If you’ve got a sick sense of humor, then The Death of Dick Long may be the funniest film you see this year. Ever since comedy got woke, there’s been reluctance for filmmakers to push boundaries, to ‘go there’. Remember the good ol’ days of The Book of Mormon? Well good news: Dick Long delivers that same edgy thrill. A dark comedy thriller from the mind of writer Billy Chew, the film is brought to life by director Daniel Scheinert, who cut his teeth on eye-popping music videos and is best known for the surreal Swiss Army Man that took home the Sundance Directing prize in 2016. The new film—his first solo effort sans partner Daniel Kwan—is more grounded than his previous work. Taking the absurd and shooting it realistically gives the impression that this all could have actually happened, and makes the experience that much more compelling.

Two likable idiots named Zeke (Michael Abbot Jr.) and Earl (Andre Hyland) get caught up in a terrible accident and decide to drop their dying friend Dick (Scheinert himself pulling a Tarantino-style cameo) outside an E.R. The tension builds from there. Speaking of Tarantino, there’s a reference to Pulp Fiction when the rednecks attempt to clean the backseat of a bloodied car. Later a scene between a police officer, Zeke, his wife and Dick’s widow boils in suspense not unlike the scene of Nazis looking for hidden Jews in Inglorious Bastards. So yes there is some Tarantino inspiration going on here, but the film owes more to the North Carolinian trio of David Gordon Green, Jody Hill and Danny McBride. Hyland’s Earl could easily have been plucked from one of their films or series. The spark those boys had with Kenny Powers of Eastbound and Down seems to have extinguished with the tepid Legacy of a Whitetail Deer Hunter, and Scheinert and Chew have ostensibly picked up the raunchy reins.
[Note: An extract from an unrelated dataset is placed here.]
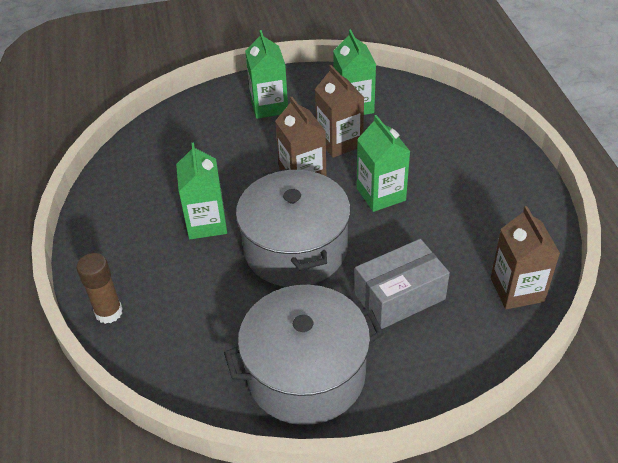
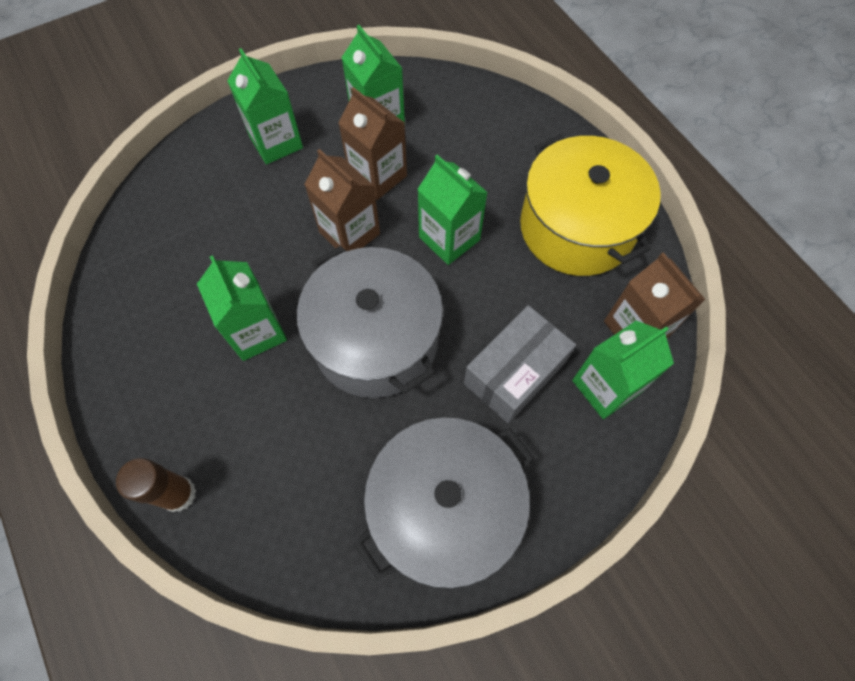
camera: 20 degrees left, 20 degrees up
(474, 324) = (605, 387): none -> green carton
(492, 208) = (576, 227): none -> yellow pot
The opening scene of their hillbilly antics does not prepare you for the mid-movie twist. It’s this twist that the film hinges on, and elevates the work to mythical comedy proportions. The soundtrack is a highlight, showcasing the likes of Nickelback, Staind and Creed. The country Alabamian details really shine, such as a man smoking a cigarette while riding a stationary bike on his porch, and a woman cutting the steep side of her lawn with a mower on a rope. Director of photography Ashley Connor (Madeline’s Madeline) captures this small town caper in stark contrast to the standard over-lit comedy style, making for something far more moody.

It’s unsurprising to hear Scheinert as Dick Long utter the phrase, ‘let’s get weird’ in the first scene of the film. Coming from the mind behind a boner compass and farting jet-ski corpse, it’s hard to imagine getting much weirder, but that’s the challenge Scheinert has set out to achieve. When Officer Dudley (Sarah Baker in a Fargo-esque role) tells her boss Sheriff Spenser (Janelle Cochrane) that some people are just “inscrutable on the inside,” we laugh because it’s true. But these bumpkins are also supremely endearing and it’s impossible not to root for them as they careen and stumble through their misadventures.

– Matthew Delman (@ItsTheRealDel)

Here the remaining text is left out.